Privacy Policy

1. Controller and Contact

Attentra is the operator of Attentra. Privacy requests are handled through the authenticated account support channel.

2. Personal Information We Collect

• Account data such as email address, authentication identifiers, profile details, and policy acceptance records.
• Billing data such as Stripe customer identifiers, subscription state, billing events, and transaction metadata returned to us by Stripe.
• Technical data such as IP address, device/browser details, logs, session cookies, and usage telemetry needed to secure and operate the service.
• Support and communications data when you contact us.

3. Why We Use Personal Information

• To create and secure accounts, authenticate users, and control paid access.
• To process subscriptions, reconcile Stripe events, handle billing support, and prevent abuse or fraud.
• To operate, maintain, monitor, and improve the service.
• To comply with legal obligations, enforce our Terms, and respond to complaints or lawful requests.

4. Vendors and Processors

We use third-party infrastructure and processors to operate the service. Current processors include Stripe for billing and payments, Supabase for authentication and hosted database services, and our hosting and infrastructure providers that deliver the application and related logs.

5. Cookies and Similar Technologies

We use cookies and similar storage mechanisms necessary for authentication, session continuity, and core service delivery. If we add non-essential analytics, advertising, or marketing cookies, we will provide the required notice and consent flow where applicable.

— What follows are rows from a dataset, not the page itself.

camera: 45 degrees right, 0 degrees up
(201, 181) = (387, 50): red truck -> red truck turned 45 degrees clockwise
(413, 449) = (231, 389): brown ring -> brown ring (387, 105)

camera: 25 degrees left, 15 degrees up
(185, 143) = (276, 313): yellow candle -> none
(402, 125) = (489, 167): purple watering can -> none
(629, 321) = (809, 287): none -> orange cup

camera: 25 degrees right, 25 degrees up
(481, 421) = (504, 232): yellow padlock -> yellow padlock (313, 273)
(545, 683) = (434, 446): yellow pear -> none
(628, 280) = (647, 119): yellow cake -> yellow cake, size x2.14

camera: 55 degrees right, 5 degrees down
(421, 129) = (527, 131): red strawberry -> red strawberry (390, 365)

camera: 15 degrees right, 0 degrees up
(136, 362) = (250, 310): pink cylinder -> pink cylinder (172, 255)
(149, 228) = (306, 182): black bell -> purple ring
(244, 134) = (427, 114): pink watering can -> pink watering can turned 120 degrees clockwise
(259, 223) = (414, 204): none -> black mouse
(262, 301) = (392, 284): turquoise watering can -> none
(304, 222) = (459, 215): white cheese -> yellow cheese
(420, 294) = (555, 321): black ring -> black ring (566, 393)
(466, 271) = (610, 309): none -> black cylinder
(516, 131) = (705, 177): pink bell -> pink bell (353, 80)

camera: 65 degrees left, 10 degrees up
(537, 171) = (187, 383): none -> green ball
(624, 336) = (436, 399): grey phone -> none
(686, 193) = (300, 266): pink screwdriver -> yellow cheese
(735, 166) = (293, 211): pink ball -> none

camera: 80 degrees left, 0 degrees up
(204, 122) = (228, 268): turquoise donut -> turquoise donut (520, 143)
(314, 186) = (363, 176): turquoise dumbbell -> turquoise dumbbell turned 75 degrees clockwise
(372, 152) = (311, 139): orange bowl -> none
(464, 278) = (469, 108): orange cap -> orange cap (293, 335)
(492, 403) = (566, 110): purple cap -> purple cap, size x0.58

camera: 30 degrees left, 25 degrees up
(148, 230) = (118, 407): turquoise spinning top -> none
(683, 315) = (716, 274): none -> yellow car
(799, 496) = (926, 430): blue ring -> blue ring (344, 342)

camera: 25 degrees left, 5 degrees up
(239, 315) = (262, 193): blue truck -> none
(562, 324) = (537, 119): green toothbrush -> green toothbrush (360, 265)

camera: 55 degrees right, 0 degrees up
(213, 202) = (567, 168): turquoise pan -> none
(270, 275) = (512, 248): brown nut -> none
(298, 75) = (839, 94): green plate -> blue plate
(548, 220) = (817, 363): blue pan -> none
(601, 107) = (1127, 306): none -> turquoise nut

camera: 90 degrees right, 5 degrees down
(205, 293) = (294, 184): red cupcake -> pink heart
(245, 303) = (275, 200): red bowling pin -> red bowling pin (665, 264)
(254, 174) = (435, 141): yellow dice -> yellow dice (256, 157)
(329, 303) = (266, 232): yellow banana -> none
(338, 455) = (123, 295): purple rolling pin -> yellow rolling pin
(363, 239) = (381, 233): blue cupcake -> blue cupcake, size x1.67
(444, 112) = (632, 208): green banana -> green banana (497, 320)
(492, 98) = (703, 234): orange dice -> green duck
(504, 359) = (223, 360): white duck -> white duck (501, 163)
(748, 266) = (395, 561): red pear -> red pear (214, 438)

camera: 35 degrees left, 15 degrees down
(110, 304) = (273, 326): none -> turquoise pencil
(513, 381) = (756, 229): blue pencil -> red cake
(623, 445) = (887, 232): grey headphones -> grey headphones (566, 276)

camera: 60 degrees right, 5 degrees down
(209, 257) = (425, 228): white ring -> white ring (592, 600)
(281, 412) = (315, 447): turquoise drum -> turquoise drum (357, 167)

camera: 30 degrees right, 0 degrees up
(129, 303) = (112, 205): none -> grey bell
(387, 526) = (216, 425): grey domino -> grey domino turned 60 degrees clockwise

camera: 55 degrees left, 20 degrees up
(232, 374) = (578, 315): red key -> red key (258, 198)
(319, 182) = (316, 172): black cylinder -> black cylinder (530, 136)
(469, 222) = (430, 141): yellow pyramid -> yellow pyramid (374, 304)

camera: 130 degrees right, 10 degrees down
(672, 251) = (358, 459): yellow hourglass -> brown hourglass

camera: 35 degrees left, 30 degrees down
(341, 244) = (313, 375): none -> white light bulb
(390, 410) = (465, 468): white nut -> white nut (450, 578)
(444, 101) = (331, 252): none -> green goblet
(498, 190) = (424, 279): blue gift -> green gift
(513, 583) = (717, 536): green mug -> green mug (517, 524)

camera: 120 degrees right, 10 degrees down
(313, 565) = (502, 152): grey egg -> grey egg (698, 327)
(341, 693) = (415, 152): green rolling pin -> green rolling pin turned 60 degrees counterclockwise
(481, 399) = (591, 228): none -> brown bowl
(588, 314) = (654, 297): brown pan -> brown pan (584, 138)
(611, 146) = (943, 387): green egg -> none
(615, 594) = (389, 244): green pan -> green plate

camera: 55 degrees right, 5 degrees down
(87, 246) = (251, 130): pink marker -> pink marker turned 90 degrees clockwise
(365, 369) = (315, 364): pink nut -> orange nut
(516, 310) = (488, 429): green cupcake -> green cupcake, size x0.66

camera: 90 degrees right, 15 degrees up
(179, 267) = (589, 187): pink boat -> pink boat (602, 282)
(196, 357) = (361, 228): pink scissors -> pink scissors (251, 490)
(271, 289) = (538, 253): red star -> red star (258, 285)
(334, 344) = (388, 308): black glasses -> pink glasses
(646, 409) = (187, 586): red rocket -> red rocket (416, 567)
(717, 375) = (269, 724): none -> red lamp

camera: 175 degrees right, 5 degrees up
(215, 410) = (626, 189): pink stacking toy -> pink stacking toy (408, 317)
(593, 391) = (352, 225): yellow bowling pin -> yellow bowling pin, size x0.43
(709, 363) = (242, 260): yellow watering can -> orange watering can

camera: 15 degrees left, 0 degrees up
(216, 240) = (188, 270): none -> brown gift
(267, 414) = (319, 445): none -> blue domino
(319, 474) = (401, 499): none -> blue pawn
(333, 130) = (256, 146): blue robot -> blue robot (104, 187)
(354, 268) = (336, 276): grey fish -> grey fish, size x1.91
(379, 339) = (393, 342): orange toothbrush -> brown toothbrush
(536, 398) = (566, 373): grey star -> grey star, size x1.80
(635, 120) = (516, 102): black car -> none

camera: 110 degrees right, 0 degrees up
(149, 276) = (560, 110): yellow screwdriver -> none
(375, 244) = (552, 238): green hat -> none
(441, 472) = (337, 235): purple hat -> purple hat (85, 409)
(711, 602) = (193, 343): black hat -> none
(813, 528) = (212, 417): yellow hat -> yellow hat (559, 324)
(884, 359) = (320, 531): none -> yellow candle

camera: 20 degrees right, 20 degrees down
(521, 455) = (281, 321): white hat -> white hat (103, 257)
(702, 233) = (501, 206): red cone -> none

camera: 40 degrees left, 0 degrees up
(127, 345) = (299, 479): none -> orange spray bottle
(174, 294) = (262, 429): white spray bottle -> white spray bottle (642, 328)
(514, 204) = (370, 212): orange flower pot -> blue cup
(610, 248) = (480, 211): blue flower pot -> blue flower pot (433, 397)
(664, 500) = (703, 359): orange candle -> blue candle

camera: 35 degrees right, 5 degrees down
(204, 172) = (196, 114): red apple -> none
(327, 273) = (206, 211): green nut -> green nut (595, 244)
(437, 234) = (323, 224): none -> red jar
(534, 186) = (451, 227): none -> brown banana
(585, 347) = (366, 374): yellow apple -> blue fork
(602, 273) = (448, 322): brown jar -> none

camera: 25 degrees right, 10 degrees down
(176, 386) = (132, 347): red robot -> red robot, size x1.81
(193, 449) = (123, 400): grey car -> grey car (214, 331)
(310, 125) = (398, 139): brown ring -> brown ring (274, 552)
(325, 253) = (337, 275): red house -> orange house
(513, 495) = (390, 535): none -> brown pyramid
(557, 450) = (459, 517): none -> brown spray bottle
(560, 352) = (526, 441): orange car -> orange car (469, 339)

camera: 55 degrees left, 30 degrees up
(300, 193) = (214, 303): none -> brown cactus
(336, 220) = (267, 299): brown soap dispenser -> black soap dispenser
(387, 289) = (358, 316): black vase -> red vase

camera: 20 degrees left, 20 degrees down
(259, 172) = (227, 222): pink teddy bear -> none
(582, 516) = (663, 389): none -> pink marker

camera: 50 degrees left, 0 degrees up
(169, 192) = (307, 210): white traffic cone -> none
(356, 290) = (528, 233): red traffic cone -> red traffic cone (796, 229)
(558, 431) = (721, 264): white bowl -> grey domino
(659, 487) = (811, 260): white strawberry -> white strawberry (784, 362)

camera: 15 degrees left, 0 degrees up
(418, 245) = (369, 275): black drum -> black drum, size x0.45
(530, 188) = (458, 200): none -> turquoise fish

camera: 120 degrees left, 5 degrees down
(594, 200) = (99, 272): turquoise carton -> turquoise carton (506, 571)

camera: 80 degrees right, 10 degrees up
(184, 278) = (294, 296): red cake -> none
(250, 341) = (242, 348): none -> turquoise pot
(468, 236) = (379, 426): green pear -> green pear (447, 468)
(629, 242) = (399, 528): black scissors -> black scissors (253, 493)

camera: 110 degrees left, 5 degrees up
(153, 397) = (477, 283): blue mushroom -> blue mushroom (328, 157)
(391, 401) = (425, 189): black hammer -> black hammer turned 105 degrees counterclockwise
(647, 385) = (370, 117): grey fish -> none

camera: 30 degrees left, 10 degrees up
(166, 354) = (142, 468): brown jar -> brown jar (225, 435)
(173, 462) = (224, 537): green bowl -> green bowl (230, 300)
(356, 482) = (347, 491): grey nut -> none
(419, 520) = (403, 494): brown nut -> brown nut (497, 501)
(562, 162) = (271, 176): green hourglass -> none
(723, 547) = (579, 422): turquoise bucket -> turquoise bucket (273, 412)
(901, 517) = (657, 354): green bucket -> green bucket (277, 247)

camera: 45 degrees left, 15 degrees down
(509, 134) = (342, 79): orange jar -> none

6. Cross-Border Disclosure

Because we use cloud infrastructure and service providers, personal information may be stored or processed outside your country, including outside Australia. Where required, we take reasonable steps to work with providers that maintain appropriate safeguards.

7. Retention

• Account, subscription, and policy acceptance records are retained for as long as reasonably necessary to operate the service, evidence consent, handle disputes, and meet legal obligations.
• We may retain limited records after account closure where needed for security, fraud prevention, taxation, accounting, or legal compliance.

8. Security

We use administrative, technical, and organizational measures intended to reduce unauthorized access, misuse, or disclosure. No internet service or storage system can be guaranteed fully secure.

9. User Rights

Depending on your location, you may have rights to request access, correction, deletion, objection, portability, restriction, or withdrawal of consent where consent is the basis for processing. We will assess and respond in line with applicable law.

10. Complaints

Please contact us through the authenticated account support channel first so we can investigate and respond. If you are in Australia, you may also contact the OAIC. Users in other jurisdictions may contact their local regulator where available.